Pastor Jason Christensen has been in the role as Word of Life’s pastor for about a year, and splits his time between Fairfield and his home in Marion, where he works full-time for Collins Aerospace. Christensen said he’s enjoyed getting to know the Fairfield congregation, which draws a typical Sunday morning attendance of between 50-80 people.
Apart from his duties on Sunday mornings, Christensen can usually be found in Fairfield on Saturdays and most Wednesdays for church meetings.
“Everyone knows about preparing sermons every week, but as a musician, I’m also working on the music for the church,” Christensen said about his duties. “If people can’t come to church, you visit them, or if someone is in hospice care, you’re visiting them and their families. A lot of the job is being a presence in people’s lives, in good times and in bad.”
Christensen’s decision to enter the ministry is one he made fairly recently, and it was certainly not the career path he expected to be on as a young man. Christensen was born in Waterloo, spent most of his upbringing in Gilbertville, Iowa, and attended high school in La Porte City, Iowa. Though he was raised Catholic, Christensen said his interest in religion started falling off in high school and played a minor role in his identity.
At age 15, Christensen learned to play guitar and joined a band that he would perform with for the next 15 years, playing shows all over the country.
“During high school, we were playing gigs on the weekends, and after I graduated, I was a musician for the next 12 years,” Christensen said.
By the time he was 30, Christensen was married with twin daughters, and he realized that life on the road was not what he wanted anymore. He started taking classes at Hawkeye Community College in Waterloo, and then studied engineering at the University of South Florida in Tampa.
“I don’t have any engineers in my family, and my parents didn’t go to college,” he said. “I was always teaching myself how to fix amps and work with software, and I wanted to learn more about it.”
While Christensen was in school, his wife was working as a nurse.

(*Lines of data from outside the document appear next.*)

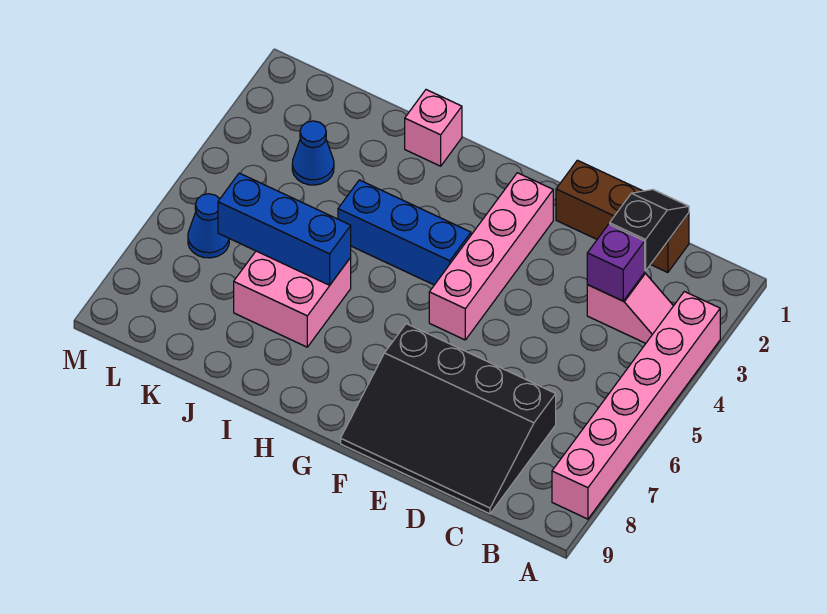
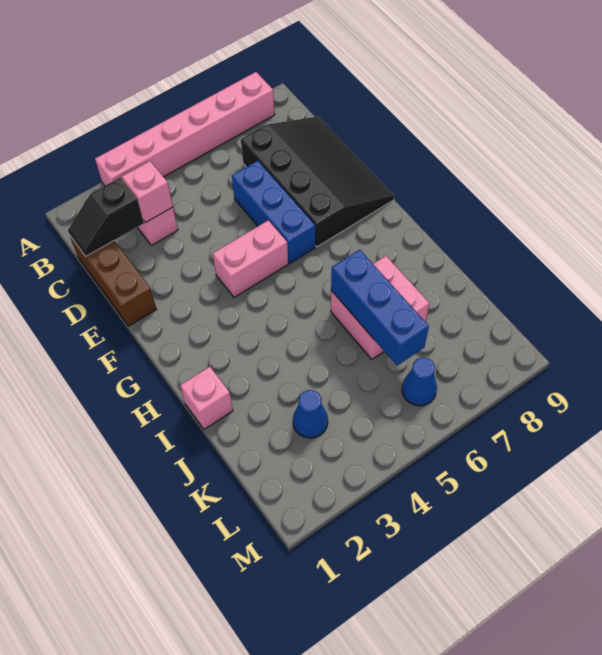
purple brick C3 level 2 -> pink brick C3 level 2
pink brick F2:F5 level 1 -> pink brick F4:F5 level 1
blue brick G4:I4 level 1 -> blue brick D6:F6 level 1

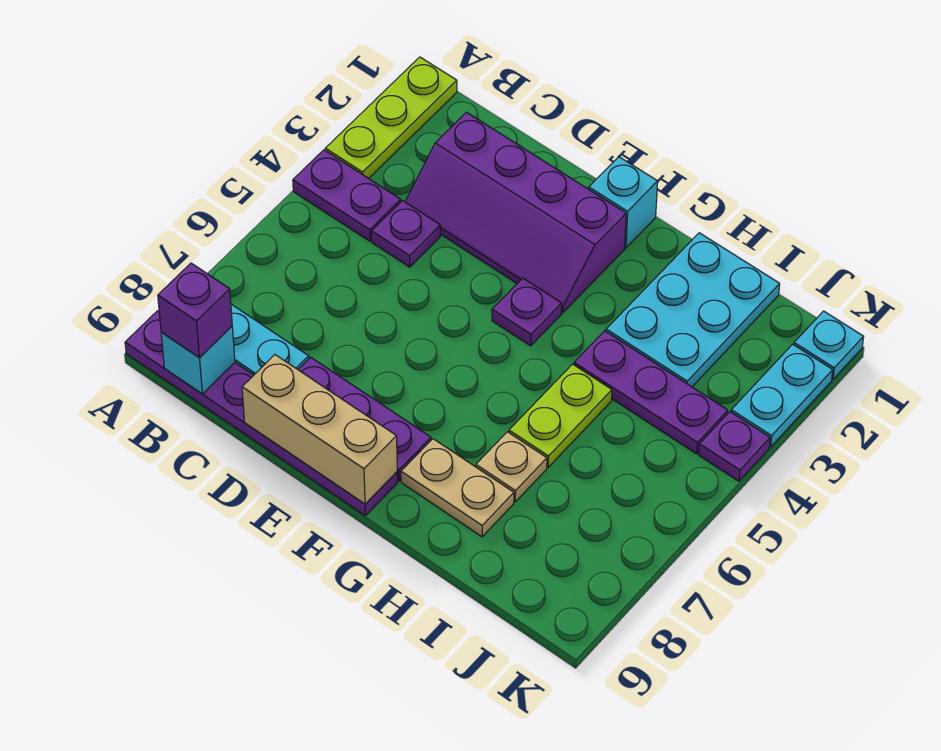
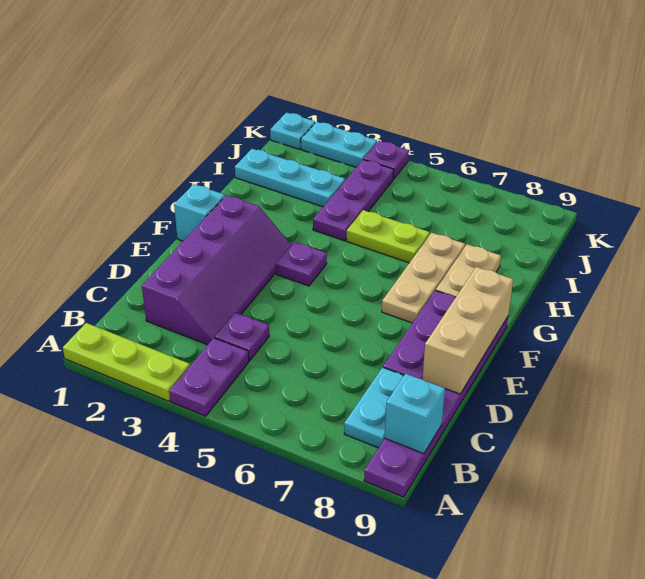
purple brick B9 level 3 -> none
cyan plate H1:I3 level 1 -> cyan plate I1:I3 level 1
tan plate H7 level 1 -> tan plate F7:H7 level 1

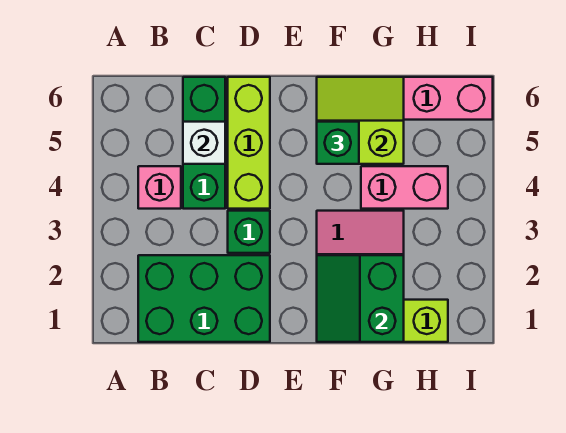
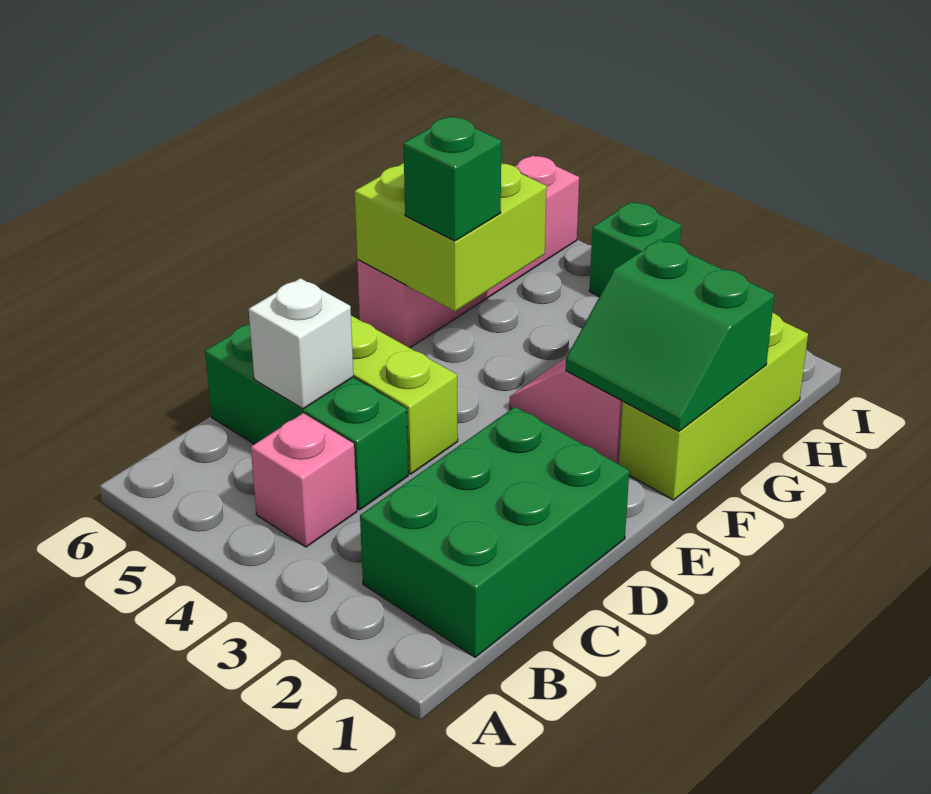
green brick D3 level 1 -> green brick I4 level 1
lime slope F5:G6 level 2 top 5 -> lime brick F5:G6 level 2
pink brick G4:H4 level 1 -> none

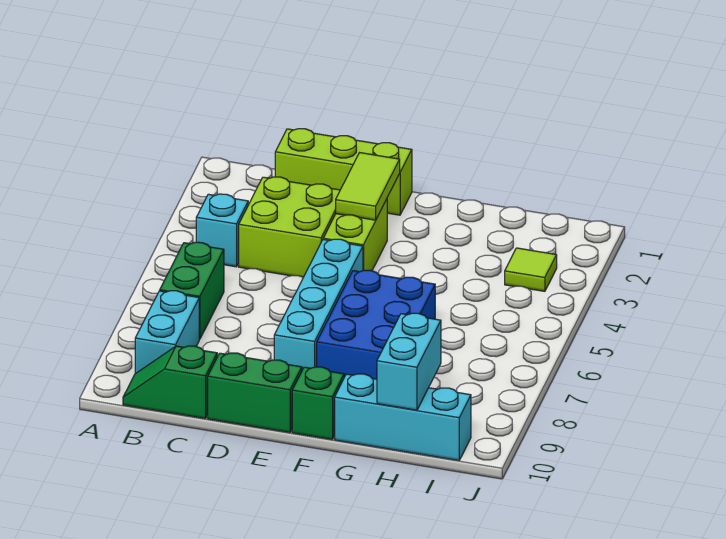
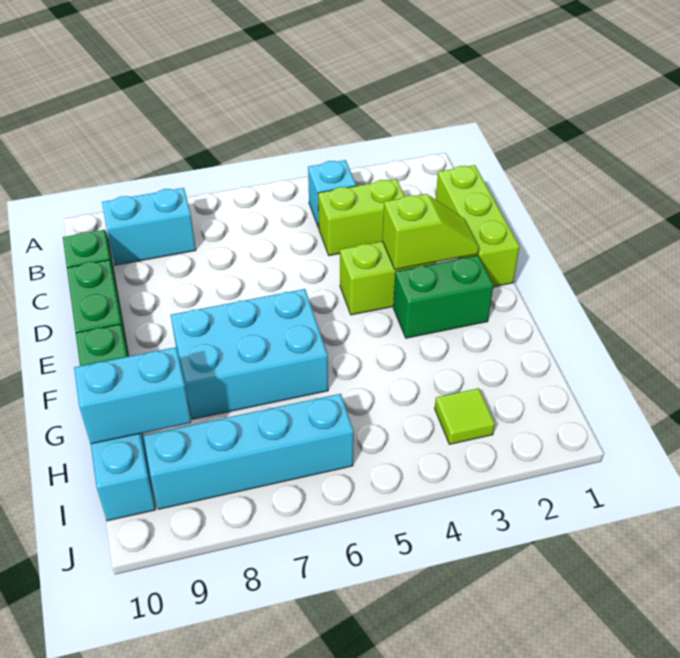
green brick B6:B7 level 1 -> green brick F2:F3 level 1
lime brick C3:D4 level 1 -> lime brick C3:C4 level 1
lime tile E2:E3 level 2 -> lime slope E2:E3 level 2 top 3
cyan brick E5:E8 level 1 -> cyan brick I6:I9 level 1
blue brick F6:G8 level 1 -> cyan brick F6:G8 level 1

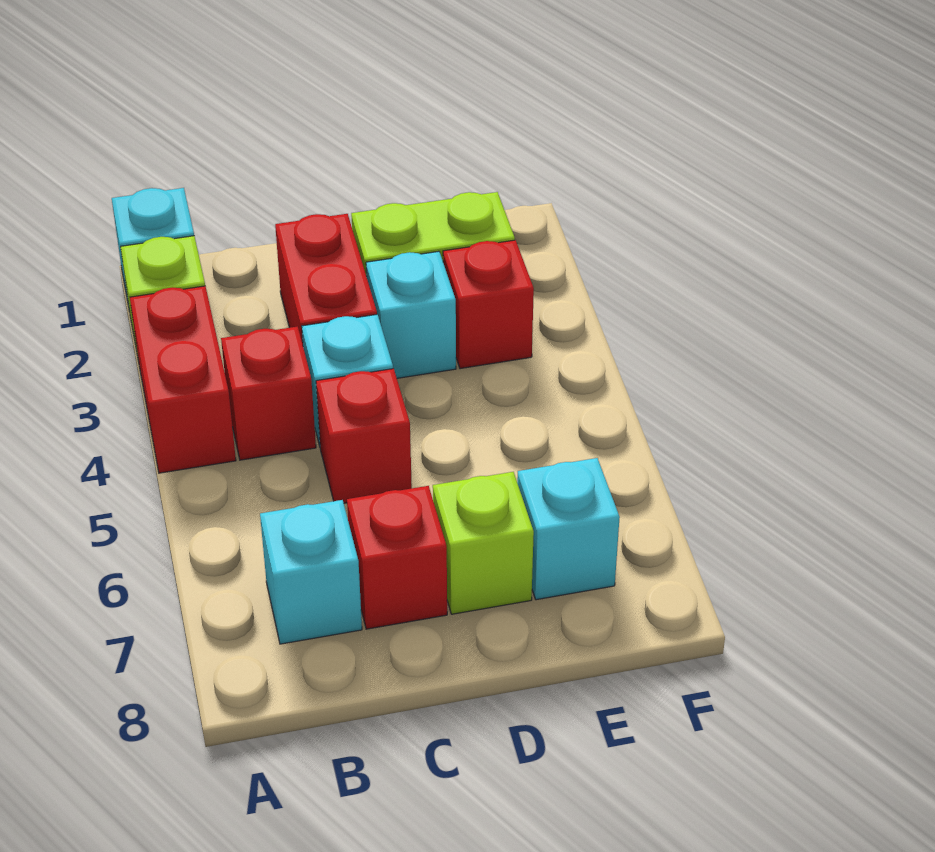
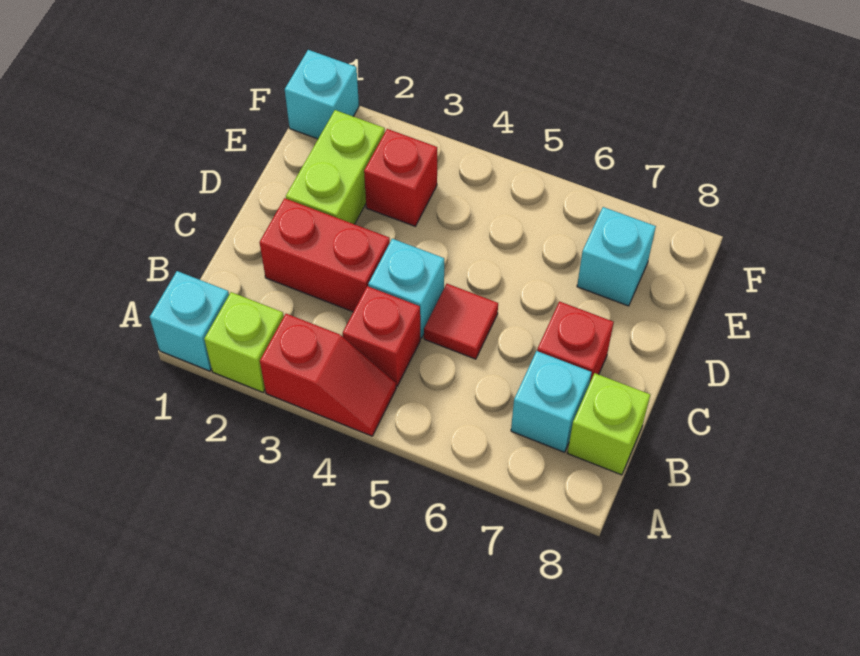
red brick A3:A4 level 1 -> red slope A3:A4 level 1 top 3
red brick C5 level 1 -> red tile C5 level 1
cyan brick D3 level 1 -> cyan brick F1 level 1
lime brick D7 level 1 -> lime brick B8 level 1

He said the couple did not instill any religious beliefs in their children, and said they were all essentially atheists back then.
“I fell in love with science, and I figured that science had all the answers,” Christensen said.
However, Christensen’s attitude toward religion began to change once he got a job working for Rockwell Collins, now Collins Aerospace, in Cedar Rapids. He discovered that a lot of his co-workers were Christians, and they had no problem reconciling their faith with their understanding of science.
“I was meeting a lot of people who were not the stereotypical Christians that I thought they would be,” Christensen said. “I had a moment where I was lying in bed, and I asked God to show me if he was real. I had an experience the next morning where I felt that God had made it possible for me to see how science fits in, and you don’t have to choose one or the other. That’s when I wanted to go to school so I could responsibly teach people the way I wish I had been taught.”
Christensen said he had an elementary understanding of the Bible and of Christianity at the time, and he was meeting people who had a more adult and mature understanding of these subjects. He was eager to join a church and learn more, so he just picked the church that was closest to his house, St. Mark’s Lutheran Church in Cedar Rapids.
“I just drew a circle on the map, and that was the closest church,” he said. “I didn’t know anybody who was going to that church, and I didn’t know anything about Protestant denominations. It was just the first church I walked into.”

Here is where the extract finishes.